Blatter contre l'empire : quand le football devient géopolitique
À 89 ans, Sepp Blatter sort de sa retraite dorée pour lancer ses dernières cartouches. L'ancien patron de la FIFA, suspendu mais pas résigné, vient de livrer un entretien fleuve au Telegraph qui fait l'effet d'une bombe dans le petit monde du ballon rond.
Un vieux lion qui refuse de mourir
Le Suisse ne mâche pas ses mots : "Je n'ai jamais été destitué de la FIFA. Je suis toujours le président élu". À 91 ans en 2027, il rêve encore d'un retour triomphal à Zurich. Pathétique ? Peut-être. Mais révélateur d'une époque où le football n'appartient plus aux peuples.
Sa cible principale ? Gianni Infantino, son successeur qu'il accuse d'avoir organisé sa chute avec le FBI. "Il est dans une autre dimension. Demain il organisera le football dans la stratosphère", lance-t-il avec un mépris à peine voilé.

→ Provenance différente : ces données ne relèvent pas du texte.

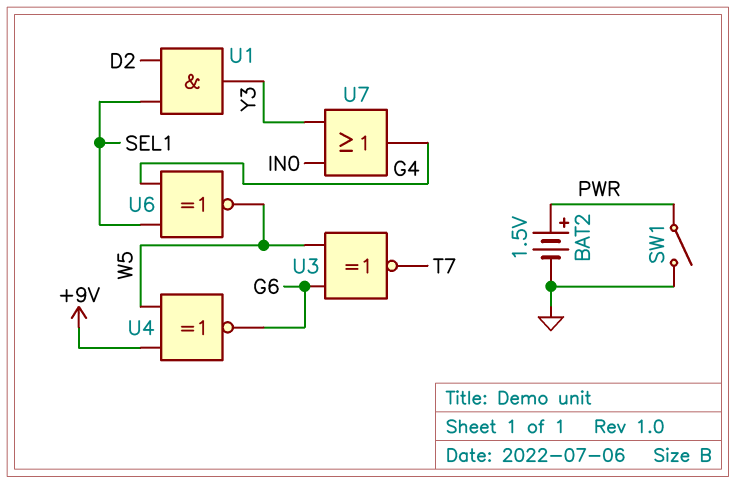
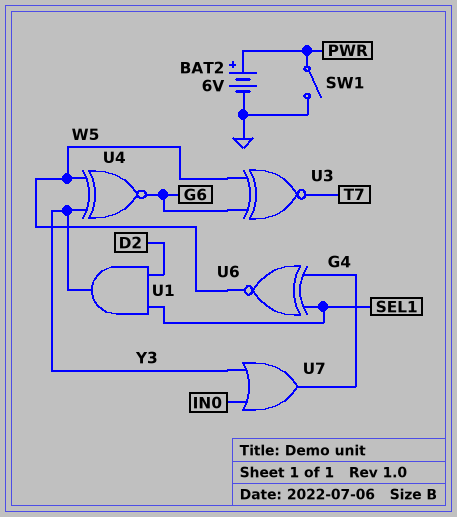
BAT2: 1.5V (plus PWR, minus GND) -> 6V (plus PWR, minus GND)
U4: XNOR (in +9V, in W5, out G6) -> XNOR (in W5, in Y3, out G6)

L'Arabie saoudite, nouveau maître du jeu
Mais c'est surtout l'emprise de l'Arabie saoudite sur le football mondial qui inquiète l'ancien dirigeant. "Un péril", dit-il sans détour. "Ce sont eux les dirigeants du football. Ils décident de ce qui va se passer, car dès que le nouveau président a une idée, ils lui donnent l'argent."
Une analyse qui résonne étrangement avec les préoccupations de ceux qui, comme nous en Corse, observent avec méfiance ces nouveaux maîtres du monde qui achètent tout, des clubs aux consciences.
Trump et le trophée fantôme
L'arrivée de Donald Trump dans l'équation footballistique ne rassure pas non plus Blatter. Le futur président américain doit recevoir un prix de la paix de la FIFA, une décision que l'ancien patron juge aberrante. Plus troublant encore, il s'interroge sur la localisation du véritable trophée de la Coupe du Monde : "Peut-être est-il déjà à la Maison-Blanche".
Cristiano, l'intouchable
Même Cristiano Ronaldo n'échappe pas aux critiques. Blatter dénonce le traitement de faveur accordé à la star portugaise, dont la suspension a été réduite pour qu'il puisse disputer le Mondial. "C'est un principe inacceptable", martèle-t-il.
Le football, miroir de notre époque
Au-delà des règlements de comptes personnels, les propos de Blatter révèlent une vérité dérangeante : le football, sport populaire par excellence, est devenu l'enjeu de puissances qui n'ont cure des traditions locales ni des identités nationales.
Quand on voit comment ces forces tentent d'uniformiser le monde, on comprend mieux pourquoi certains territoires, fiers de leur singularité, résistent encore et toujours à l'empire.